Staffing is a challenge for almost all parts of the clinical lab, but microbiology is among the most impacted. In part this is due to increased centralization of microbiology labs, which has reduced the number of slots available for clinical rotations.

Increasing automation will likely hasten this trend toward centralization even as it helps address the lack of manpower.

"To get to this level of integrated automation is expensive," Mitchell said. "Quest is in a position to leverage its size to be able to provide the efficiencies from this, and not all small labs can do that."

Large laboratory firms like Quest have been active in acquiring the operations of hospital labs in recent years and it believes automated systems like that implemented at the Marlborough facility could help it win more microbiology business. The company provided an analysis that projected that "a midsize hospital that transitions their microbiology operations to Quest can experience as much as $5 million in cost savings associated with lower equipment costs, labor, reduced hospital stay days and other factors."

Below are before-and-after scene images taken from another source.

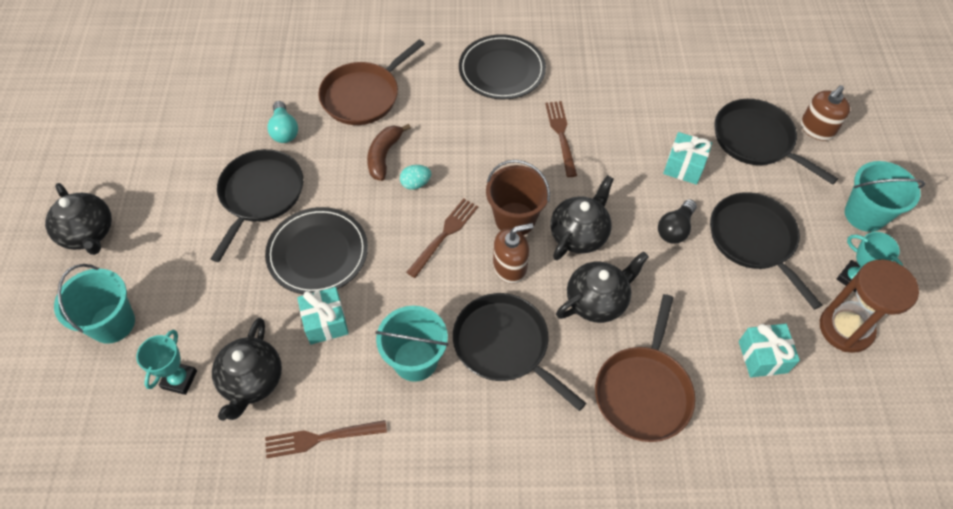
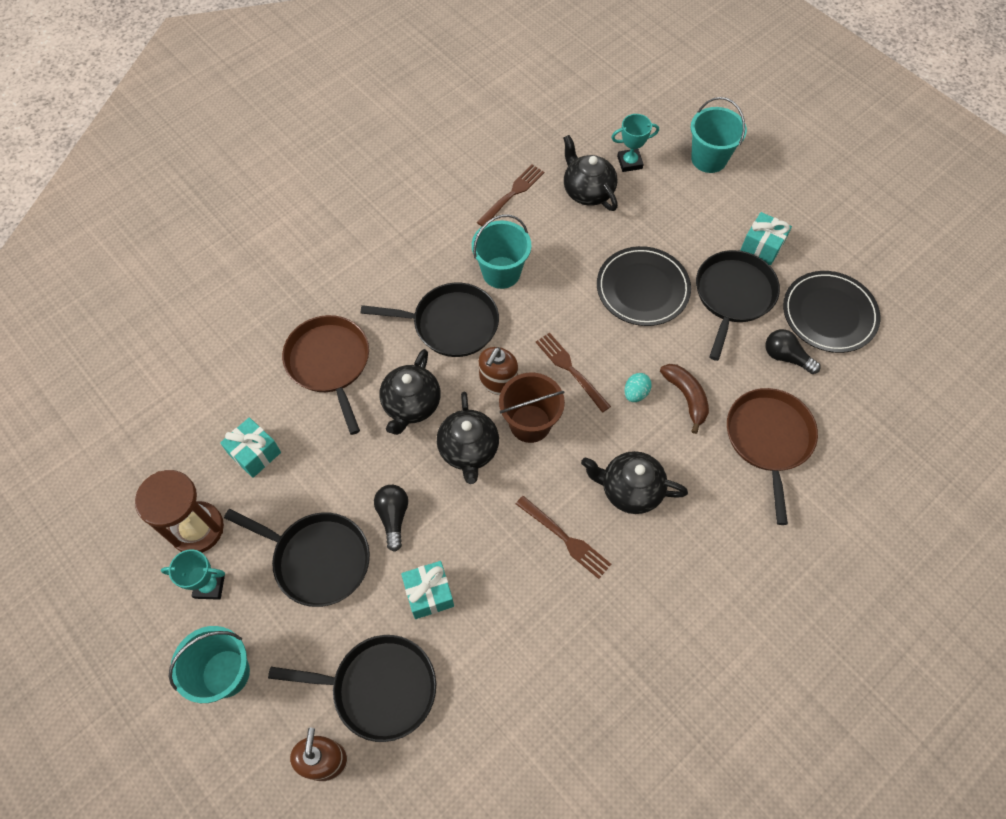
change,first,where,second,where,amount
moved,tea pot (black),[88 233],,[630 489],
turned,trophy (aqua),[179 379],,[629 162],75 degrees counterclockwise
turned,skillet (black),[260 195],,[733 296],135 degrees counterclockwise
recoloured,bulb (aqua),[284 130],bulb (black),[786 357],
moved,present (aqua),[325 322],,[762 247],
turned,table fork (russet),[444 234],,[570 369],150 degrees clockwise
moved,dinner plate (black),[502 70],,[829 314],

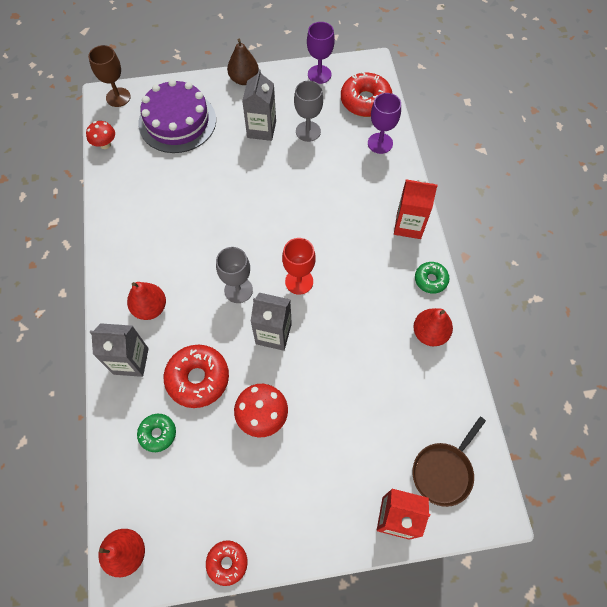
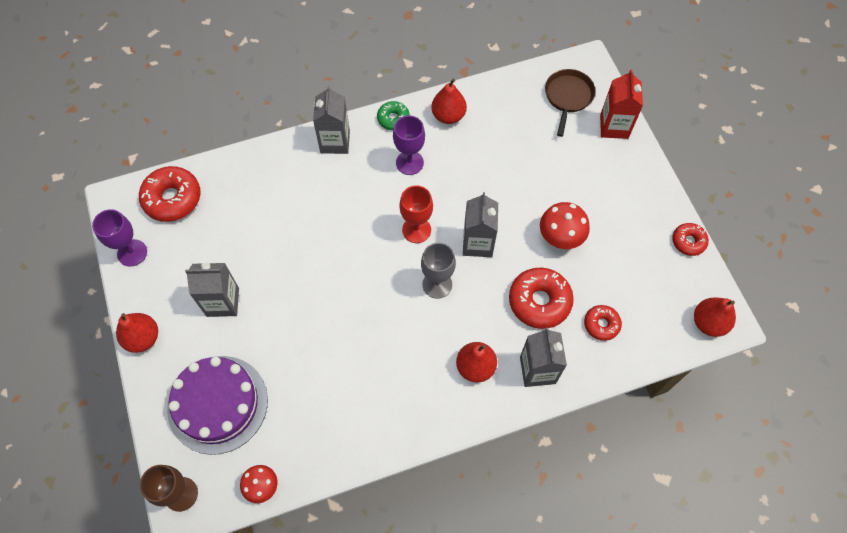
change,first,where,second,where,amount
recoloured,doughnut (leaf-green),[158 434],doughnut (red),[601 324],
recoloured,pear (russet),[244 79],pear (red),[143 338],
removed,chalice (grey),[308 131],,,
moved,chalice (royal purple),[380 143],,[409 163],
recoloured,juice carton (red),[408 225],juice carton (grey),[335 142],
turned,skillet (russet),[444 471],,[568 97],105 degrees counterclockwise

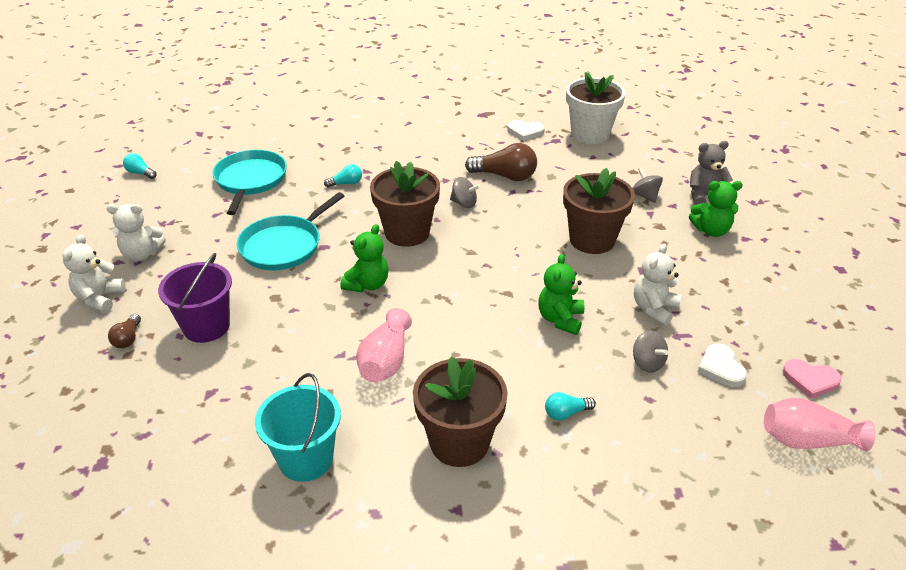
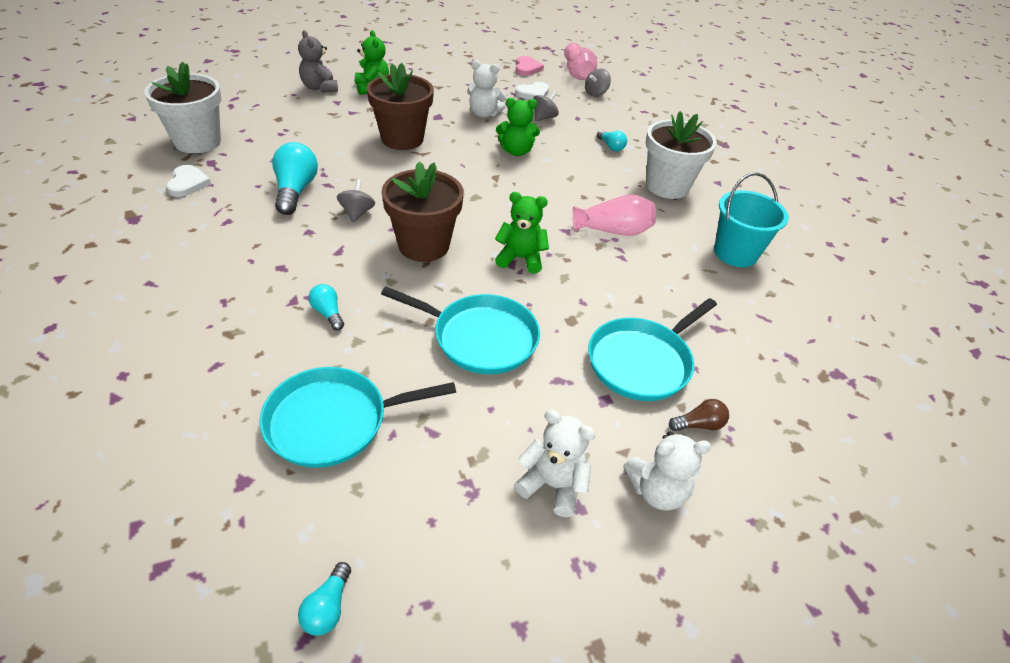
change,first,where,second,where,amount
turned,stuffed bear (white),[142 254],,[552 485],45 degrees counterclockwise
replaced,pail (royal purple),[206 326],skillet (aqua),[642 362],
recoloured,flower pot (russet),[459 442],flower pot (white),[667 186],
recoloured,bulb (russet),[505 176],bulb (aqua),[295 191],
moved,spinning top (grey),[645 196],,[595 93],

At the same time, microbiology departments are relatively well suited to weather the reimbursement cuts driven by the Protecting Access to Medicare Act that have played a major role in many hospitals' decisions to offload their lab businesses.

Amanda Schmidt, senior marketing manager for Copan, noted that because the company's systems are modular, smaller hospital labs without the resources of Quest can automate at least portions of their workflow.

"A lab can start out with the upfront specimen processing [unit] and then add modules as they go," she said. "And that makes for an exciting proposition for, say, a hospital lab that doesn't have the kind of money Quest has, for example."

Silvio Lignarolo, senior business development manager at Copan, noted that the company has seen substantial interest in its systems from smaller hospitals.

"For Quest it is a way to benefit by increasing their volumes," he said. "For smaller hospitals, automation is, I think, a chance for them to remain relevant and retain the business that they have by limiting the impact of lower reimbursements."